Life Unsurance

This Thing of Darkness, in contrast, sometimes slides off its imaginative tracks. But what it's trying to imagine—the future—is much harder than catching a sense of our weirdly indeterminate present. Nobody knows today if Earth'll even exist 50 years from now—don't those melting polar caps make you nervous?—and guesses like the ones Lucas and Schulner make in their play are never more than guesses, so that they don't quite stand up even as warnings. Future-shock games are also less easy to play onstage than in film, with its F/X dazzle: The scientific shenanigans always have a jerry-built ring to them, and the temptation to pick holes in the situation increases as you go along. This Thing's 50-year advance look apparently includes some kind of fiery wipeout for the East Coast, despite which one character has been carefully kept in uninformed innocence, with an unabating supply of the pills that keep him alive. And his hermetically sealed residence started the play as a drafty summer cottage; its wicker couch remains placidly unchanged after half a century.

Those, however, are quibbles. The disconcerting element in This Thing of Darkness is that, though it seems to have been written to dramatize how we might face the problematic world to come, it makes sense on the human level rather than on the futuristic; if the writers had begun the action in 1950 and concluded it in the present, leaving the story as is but not inventing imaginary holocausts and telephonic implants in skulls, it would probably be just as valid and more cohesive. As things stand, the struggle to pin down the future keeps getting in the way of the relationships, sometimes actively confusing us about them. Lucas, as director, doesn't help clarify things by stretching a gender-theory point: Since people become like their parents, we get to watch Chris Messina turn into Mary McCann who becomes Larry Keith. I prefer Oscar Wilde's dictum that no man becomes like his mother, which is his tragedy.
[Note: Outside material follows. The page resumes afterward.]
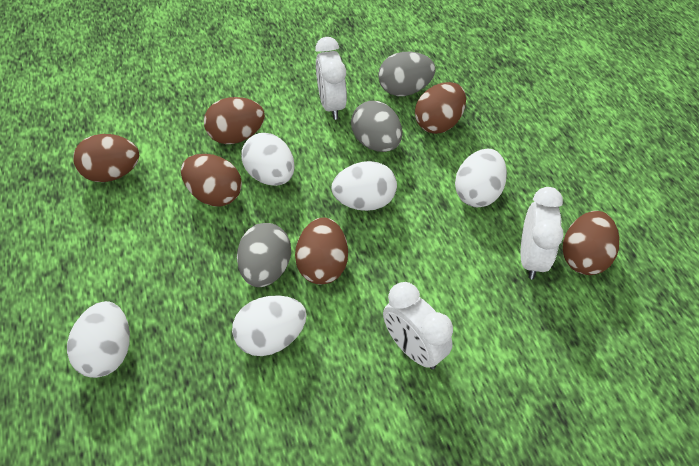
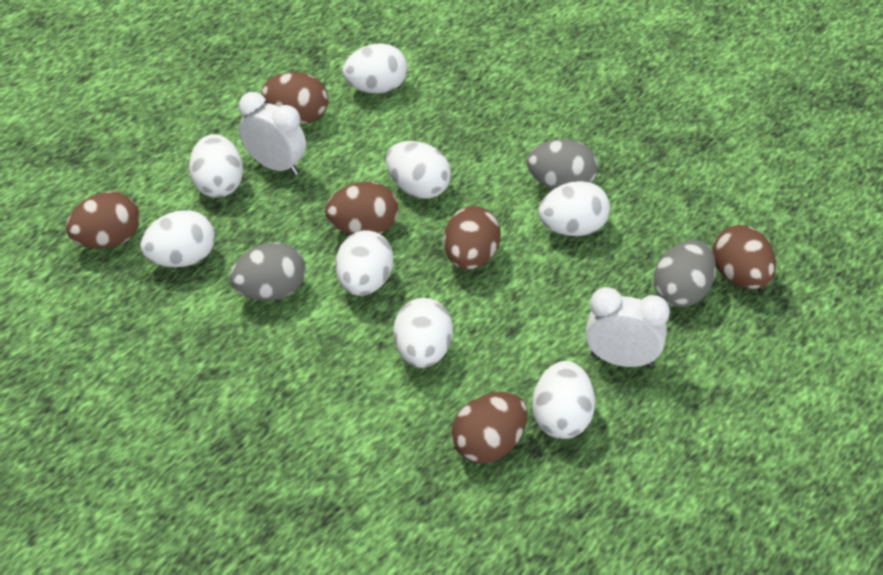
white clock: 3 -> 2
white egg: 5 -> 8

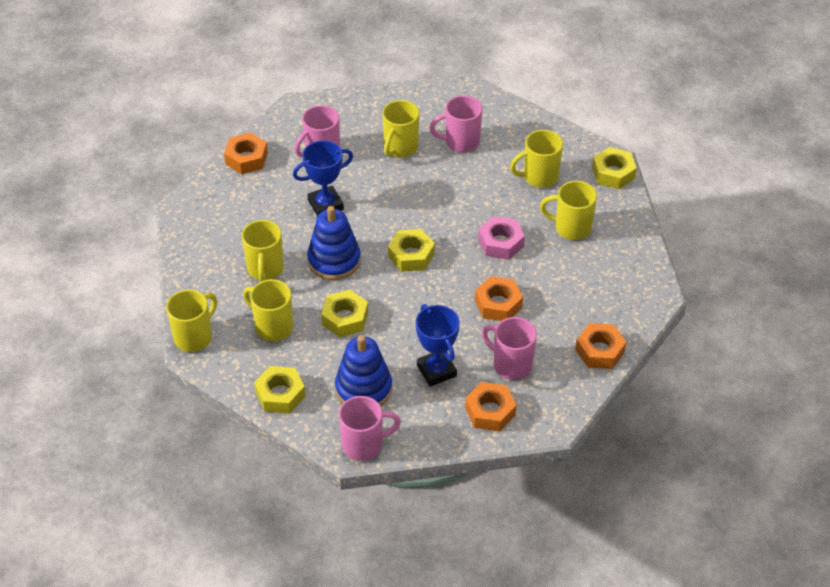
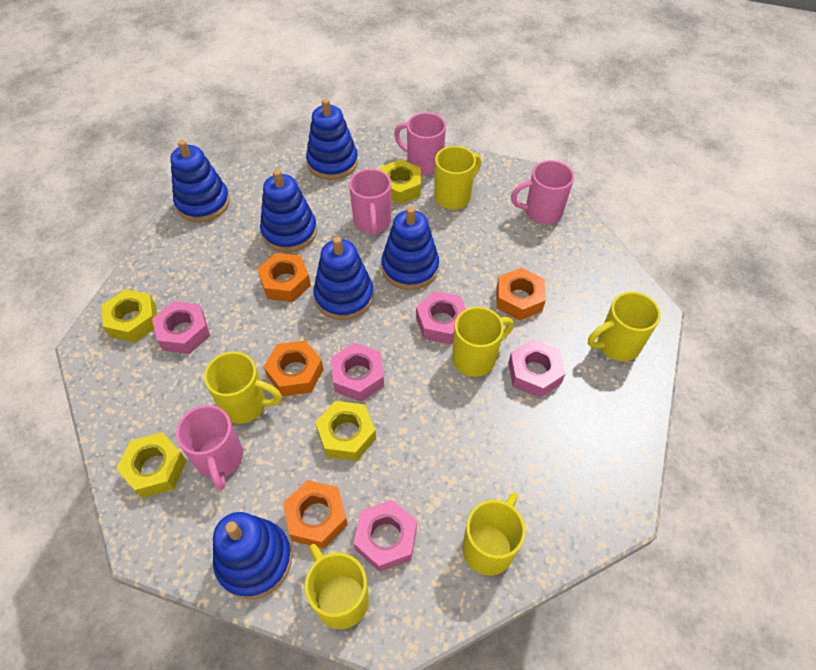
blue stacking toy: 2 -> 6
blue trophy: 2 -> 0
pink nut: 1 -> 5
Robert Sella and Malcolm Gets in Boys and Girls: stressing for dinner
photo: Carol Rosegg
Robert Sella and Malcolm Gets in Boys and Girls: stressing for dinner


Boys and Girls
By Tom Donaghy
Playwrights Horizons at the Duke
229 West 42nd Street

This Thing of Darkness
By Craig Lucas and David Schulner
Atlantic Theater
336 West 20th Street

Even so, there's a lot of beauty in the writing—and, expectably with Lucas in charge, lovely performances from all six actors. While the awesome alterations in things to come are carefully left blank for our paranoias to fill in, the contradictory and unresolved nature of the relationships is just as carefully spelled out, and the two mismatched columns of figures add up to something that's often haunting as well as unnerving. If Lucas and Schulner can't state with assurance where we're going to end up, it's no fair blaming them when none of us knows exactly where we are. As with Donaghy, the value of their work is that they imagined something which catches, temporarily, the spirit of our confusion, and if art can't help us clarify our lives (as it doesn't seem able to, lately), the least it can do is make clear to us that we need to clarify them ourselves, and that it is getting way past the time to do so. Quick, before Caliban assaults Mamie O'Rourke.